Trump’s summit with Xi is overshadowed by an open-ended Iran war, surging energy prices, and renewed questions about U.S. global authority. The article says China may leverage the conflict on trade and Taiwan, while the Strait of Hormuz disruption is pressuring oil-linked markets and forcing Asian allies to reassess U.S. reliability. The geopolitical backdrop raises market-wide risk, especially for energy, trade, and Asia-exposed assets.

Analysis

The market implication is not “Washington vs. Beijing” in the abstract; it is a rising probability of policy volatility premia across energy, defense, semis, and EM FX. A prolonged Middle East distraction raises the odds that Asia supply chains remain exposed longer, while also weakening the credibility of any near-term U.S. push to re-anchor trade rules. That combination typically compresses valuation multiples for global cyclicals and favors cash-generative domestic defensives, especially where earnings are less sensitive to freight, insurance, or cross-border input shocks.

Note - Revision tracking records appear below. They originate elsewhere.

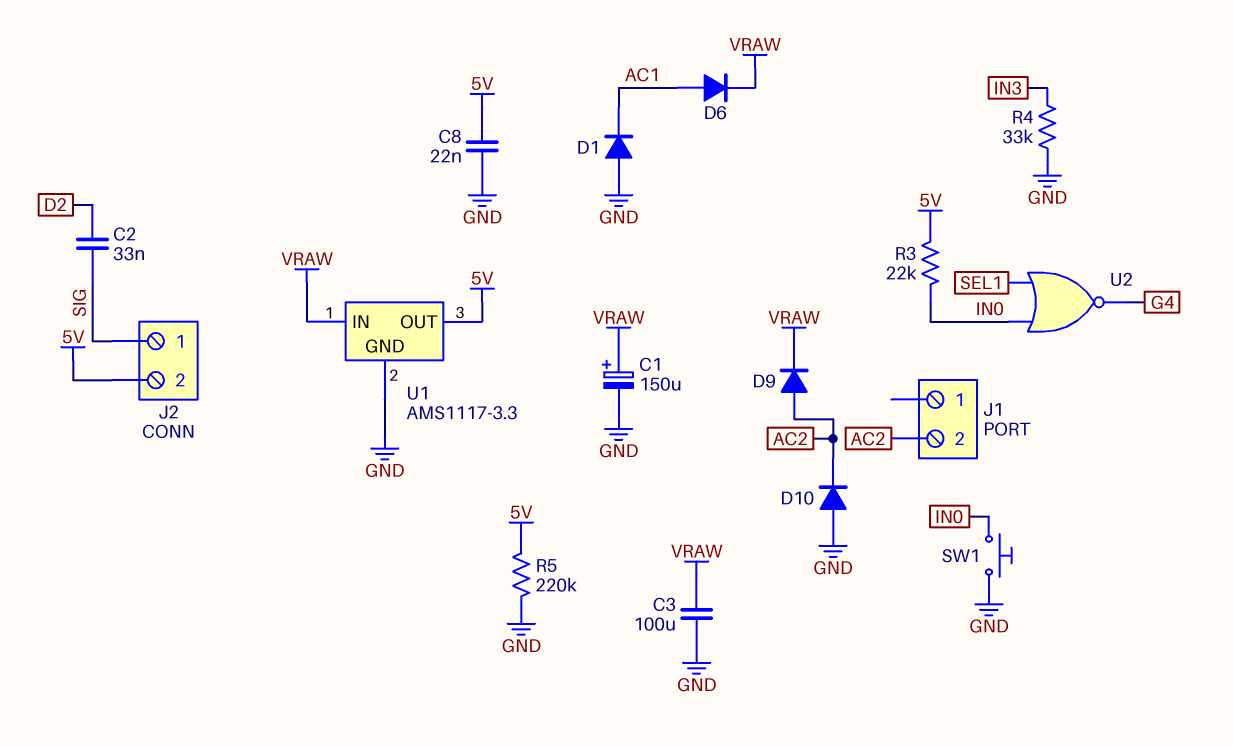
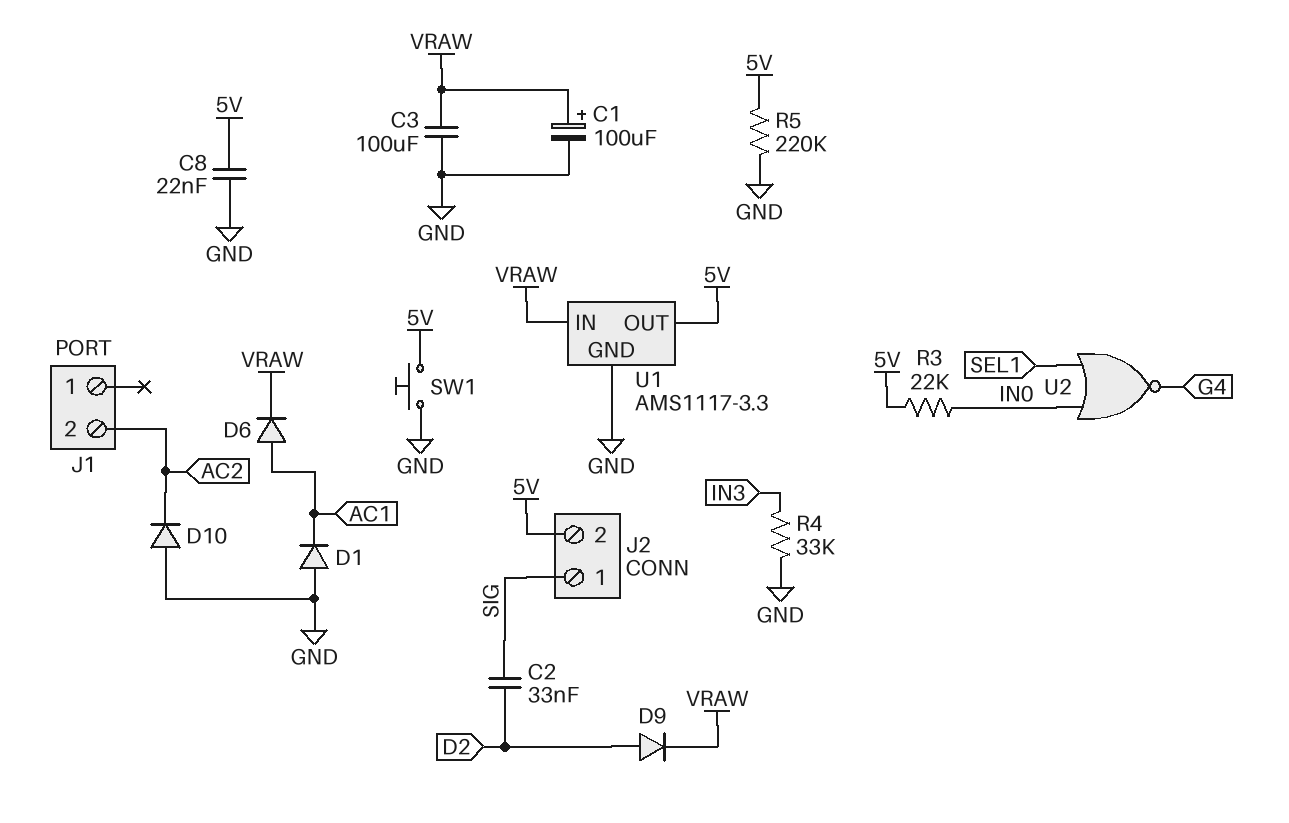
C1: 150uF (plus VRAW, minus GND) -> 100uF (plus VRAW, minus GND)
D9: diode (A AC2, K VRAW) -> diode (A D2, K VRAW)
SW1: button (GND, IN0) -> button (5V, GND)

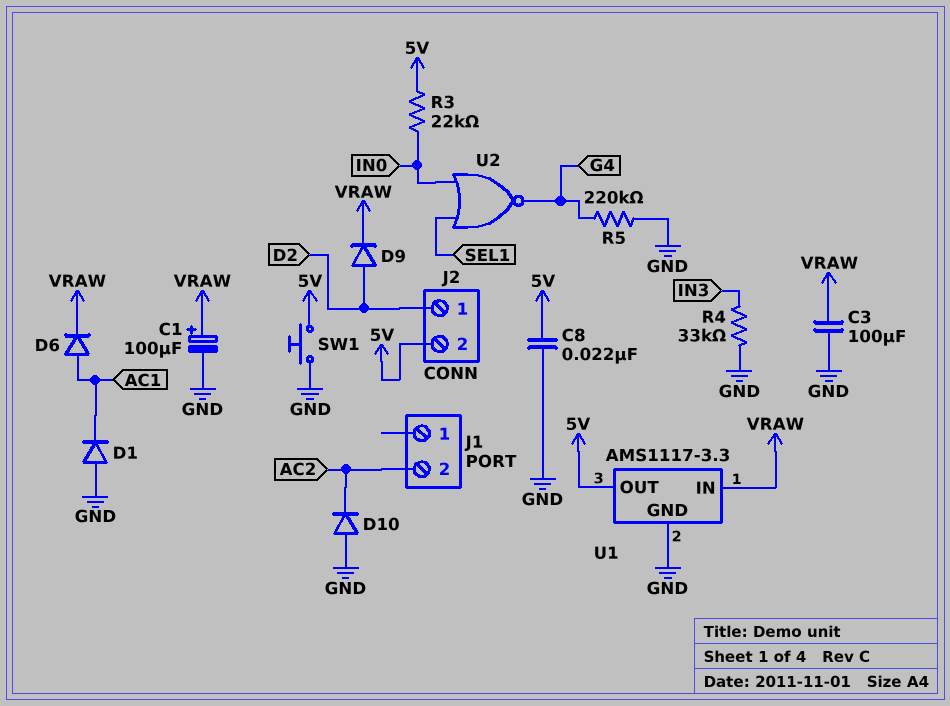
C2: 33nF (D2, SIG) -> none
J2 pin 1: SIG -> D2
R5: 220k (5V, GND) -> 220k (G4, GND)

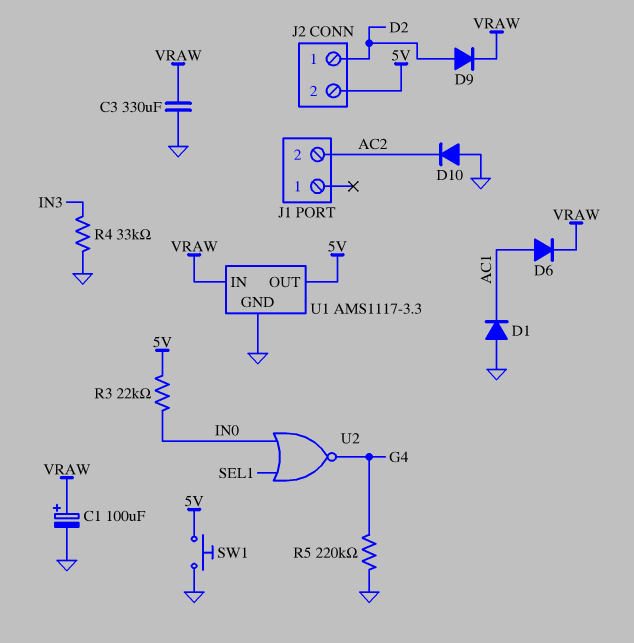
C3: 100uF (GND, VRAW) -> 330uF (GND, VRAW)
C8: 22nF (5V, GND) -> none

The second-order winner is China’s strategic optionality. If the U.S. is absorbed by Iran, Beijing can extract concessions from multiple theaters without making a direct choice: it can lean into “stability” rhetoric with Asia allies, maintain access to discounted energy via intermediaries, and force counterparties to hedge U.S. unreliability through higher inventories and duplicate supply chains. That tends to benefit regional logistics, non-U.S. commodity suppliers, and defense primes outside the immediate conflict zone, while hurting companies reliant on just-in-time transpacific flows. The key risk is that the current setup is not a one-day headline but a multi-week credibility test. If energy prices stay elevated for another 30-60 days, inflation expectations can reaccelerate before any geopolitical resolution, which would pressure duration assets and deepen the political constraint on further military escalation. Conversely, a credible de-escalation or a U.S.-China side deal on the Strait of Hormuz could snap back risk assets quickly, so the best expressions are those with defined downside and event-driven convexity rather than outright beta shorts. The contrarian read: the market may be overpricing the durability of the disruption and underpricing Beijing’s preference for a controlled outcome. China has limited appetite for a true rupture in global energy or trade flows; it benefits more from extracting leverage than from chaos. That argues for fading any indiscriminate selloff in high-quality exporters and semis once headline risk peaks, while staying cautious on assets that depend on stable U.S. foreign policy as an input, not a backdrop.